住職の日記

正しく喜び 正しく嘆きましょう

正しく喜び 正しく嘆きましょう

ウケザキオオヤマレンゲが咲いています。

このように花が上に向いて咲くから受咲大山蓮華と言います。

さて、こうした美しい花も時が来たら…。

こうなります。

これが無常の世の相(すがた)であり、この事実からは何人も逃れる事が出来ません。

仏教を開かれたお釈迦様も太子の頃、生老病死に悩む人々を目の当たりにして

出家される決意をなされたのです。

その後、無常の世での生き方を追求し、試行錯誤の上、仏陀となられたのです。

つまり仏教は方法、仏(幸せ)になるための「方法」なのです。

この教えに出会わなければ、本当の喜びや嘆きを感じることは出来ないのです。

「喜び」はまだしも、「正しく嘆く事」も出来ないなんて、惨めであることこの上なしですね。

では本当の喜びと嘆きに出会うためには、先ほど申しました様にお釈迦様の足跡を辿ることです。

つまり、無常を自覚することが何よりも大切なのです。

全ては、砂の様にさらさらと崩れていく幻想に近い存在で、それは自分とて例外でありません。

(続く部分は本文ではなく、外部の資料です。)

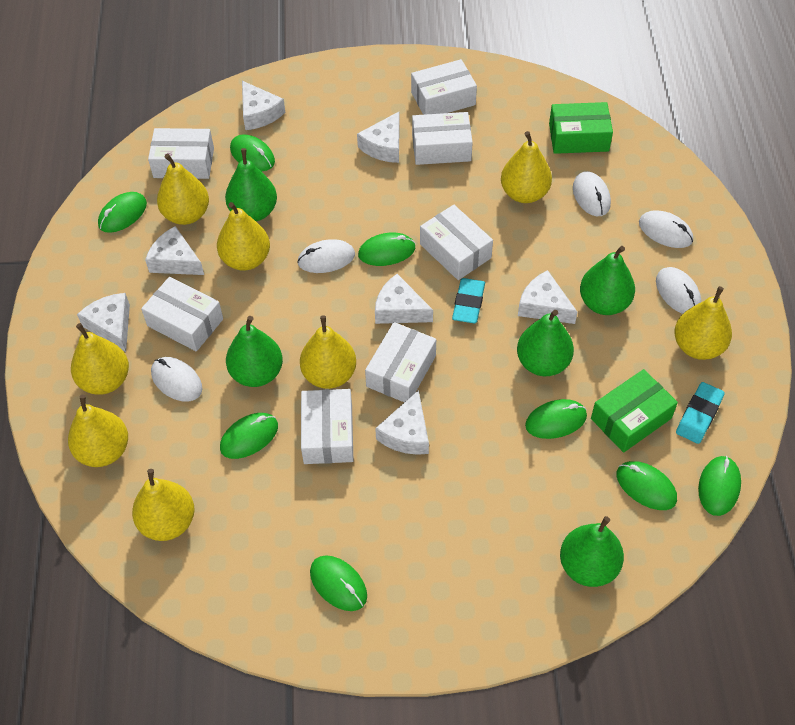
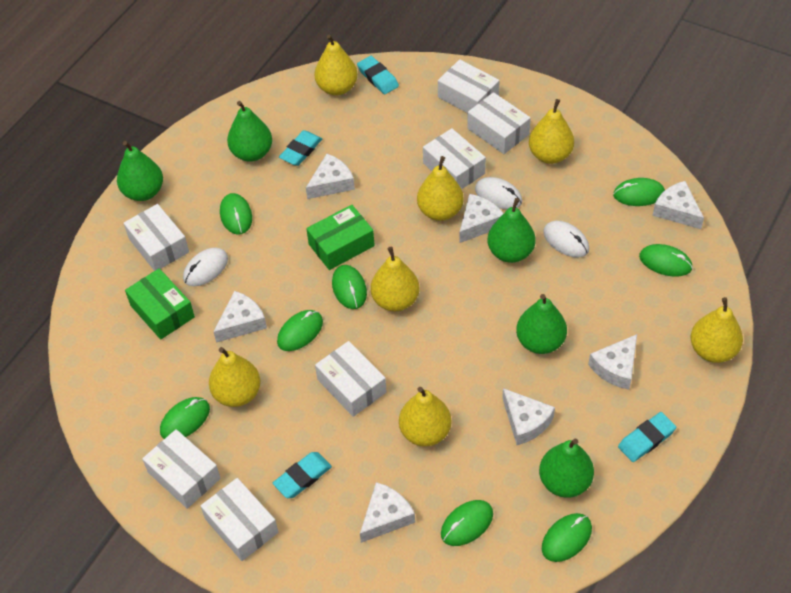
turquoise eraser: 2 -> 4
white mouse: 5 -> 3
yellow pear: 8 -> 7

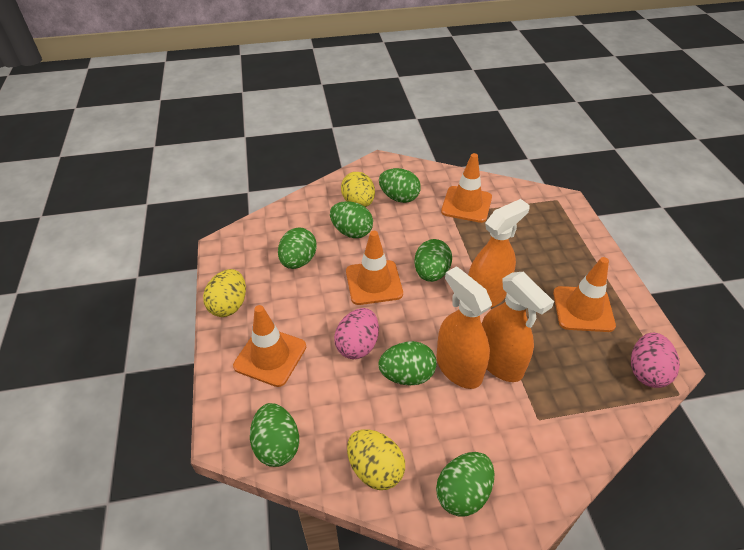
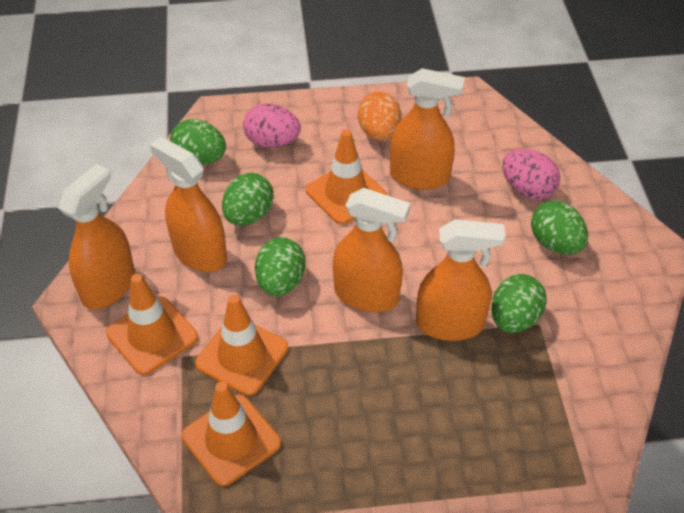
green egg: 7 -> 5
orange egg: 0 -> 1
orange spray bottle: 3 -> 5
yellow egg: 3 -> 0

「そんな世界虚しい」と虚無感に押しつぶされそうになりますが

「失うは得る」と同意異義語でありまして、そこに何が見えるのか?

自分はそんな虚空の世界で何が出来るのか?

その真実を悟ることが大切になるのです。

そうすれば、道は明るくなったと言えましょう。

無常の世で唯一変わらないのは「真実」であります。

そして、その自身の真実にたどり着いたならば、道を照らしてくれる

灯明となるのです。

時代は変われば、人は変わり、状況が変われば、事情も変わります。

しかし、2,500年前であっても、平成のこの世でも、そして1,000年後も

真実は何一つ変わらないのです。

従って、無常を自覚し、自分に付いているものをすべて剥いでいくと、何が見えてくるのか?

それが真実で、それに基づいた行動から得られる幸福こそ、真の喜びであり

その事に於いて、行き詰まる出来事に出会ったことこそ、真の嘆きなのです。

無常を自覚し、正しく喜び、悩みましょう。